Before play began, in the clear, cold morning light, while waiting for final words from the coaching staff, all three teams formed a bonding circle in centre field on the pitch nearest the baseball field, because the GB Slowpitch Squad is above all else a tight-knit unit.

When play began, it was the White Team that shot out of the gate, giving up a 7-6 lead to a Red Team that scored five runs in the top of the seventh inning, only to come back with six runs in the bottom half to win an exciting game 13-11.  The winning hit was a three-run inside-the-park home run by Stewart Butcher.

The Whites followed that up with a 13-5 win over Team Blue.

Meanwhile, both Blue and Red had racked up wins over a slow-starting Challenger team.

But then things began to change.  In the final round-robin games, White lost to the Challengers while Red beat Blue to produce this round-robin table:

White (2-1)
Red (2-1)
Blue (1-2)
Challengers (1-2)

On to semi-finals, where Red held off a late rally by Blue to win 14-13 while the Challengers just scraped past White by 10-9.  The softball was getting very competitive indeed.

White beat Blue 12-7 in the third place game while the Challengers and Red contested the final on the diamond where the wind was blowing in.  As a result, this was a game featuring mostly good defense that could have gone either way. 

Red took a 2-0 lead in the bottom of the first inning on an RBI single by Liz Keaveney, who hit the ball sharply most of the day, and a fly ball off the bat of Aaron Thomas that Challenger left fielder Steve Rice lost in the difficult sun.

The Challengers took the lead with three runs in the top of the third inning, featuring triples by Gary Hoxby and Moe Flett, and extended their lead to 5-2 in the fifth on another triple by Moe Flett and a single by Amy Rice.
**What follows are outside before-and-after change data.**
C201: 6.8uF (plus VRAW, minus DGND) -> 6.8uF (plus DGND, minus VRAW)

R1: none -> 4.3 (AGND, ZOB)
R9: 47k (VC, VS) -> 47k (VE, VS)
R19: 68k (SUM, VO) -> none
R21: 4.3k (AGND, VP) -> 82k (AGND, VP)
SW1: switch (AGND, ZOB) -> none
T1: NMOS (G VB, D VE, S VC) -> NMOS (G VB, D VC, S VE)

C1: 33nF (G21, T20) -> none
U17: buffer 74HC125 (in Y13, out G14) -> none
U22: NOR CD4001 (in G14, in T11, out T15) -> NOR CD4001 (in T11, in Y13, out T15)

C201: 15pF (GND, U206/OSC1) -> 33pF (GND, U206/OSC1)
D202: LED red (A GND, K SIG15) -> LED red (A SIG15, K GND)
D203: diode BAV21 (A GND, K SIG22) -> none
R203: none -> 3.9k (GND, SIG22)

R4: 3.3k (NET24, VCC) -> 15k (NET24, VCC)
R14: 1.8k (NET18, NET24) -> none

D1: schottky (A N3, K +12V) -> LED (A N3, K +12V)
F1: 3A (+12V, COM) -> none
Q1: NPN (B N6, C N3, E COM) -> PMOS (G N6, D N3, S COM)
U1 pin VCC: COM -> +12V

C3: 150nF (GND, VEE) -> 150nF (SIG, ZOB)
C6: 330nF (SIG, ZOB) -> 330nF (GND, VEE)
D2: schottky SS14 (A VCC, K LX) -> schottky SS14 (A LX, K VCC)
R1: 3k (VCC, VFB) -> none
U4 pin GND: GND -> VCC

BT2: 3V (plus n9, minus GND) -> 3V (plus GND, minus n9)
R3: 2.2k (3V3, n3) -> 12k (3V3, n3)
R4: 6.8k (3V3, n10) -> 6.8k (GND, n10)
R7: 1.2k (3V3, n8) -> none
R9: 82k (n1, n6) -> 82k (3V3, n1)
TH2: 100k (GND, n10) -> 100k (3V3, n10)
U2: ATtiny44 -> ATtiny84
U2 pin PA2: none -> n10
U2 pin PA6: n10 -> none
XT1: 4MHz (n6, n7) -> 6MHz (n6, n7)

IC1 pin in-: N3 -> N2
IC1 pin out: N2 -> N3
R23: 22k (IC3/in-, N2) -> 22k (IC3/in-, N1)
But the Red Team scored a decisive four runs in the bottom of the fifth inning.  Three straight singles by Baljit Ahluwalia, Emily Clifford and Roger Grooms got things started, and these were followed by a line drive double by Danny Gunn, a bad throw from the outfield and a sacrifice fly off the bat of Liz Keaveney.

The Reds added a final run in the bottom of the sixth courtesy of two newly-selected rookies.  Aaron Thomas, who was impressive all day at bat and in the field if occasionally a little impulsive on the bases, stroked a double down the third base line, moved to third on a groundout and scored on a single to left by Baljit Ahluwalia.

A leadoff single in the top of the seventh by Challenger Gary Hoxby was followed by three straight outs, and the Red Team players had the satisfaction of knowing that their play throughout the day had won the competition.

And then the anti-climax – another few innings in the cold wind for 20-odd players so Steve Patterson could have one last look, and another test of mental resolve.  Chris Yoxall, at least, took this last chance to impress the coaches with two home runs (however wind-assisted) that soared over the fence in left field.
 

Exhilarating

There is a good reason why the GB Challenge Tournament is one of Steve Patterson’s favourite days.  It’s exhausting but exhilarating, posing an extreme test for many of the players, showing off the strength and unity of the GB Slowpitch programme as a whole but also the strengths and weaknesses of every player.

This year’s European Championships will be contested by seven teams, but Slovenia, the team that has come closest to challenging GB in recent years, has pulled out of the tournament.  Their key women players are going to the Women’s Fastpitch Championships in Holland the week before the Slowpitch Europeans and can’t afford the time and money to do both.

So a bit of edge has been taken off the tournament, and though there could be a decent challenge from Germany (a German team beat Chromies and H2O to win the European Slowpitch Cup last summer), there may be a feeling in some quarters that whoever is selected for GB, the team is bound to win the Europeans for the tenth straight time.

But this is not how Steve Patterson and his coaches will be thinking, and it’s not how the players will be thinking as they wait over the next week or two to see who is going to Bulgaria and who isn’t. 

With so many players challenging for places, selection is still an honour and representing Great Britain abroad is still something that every single player wants to do.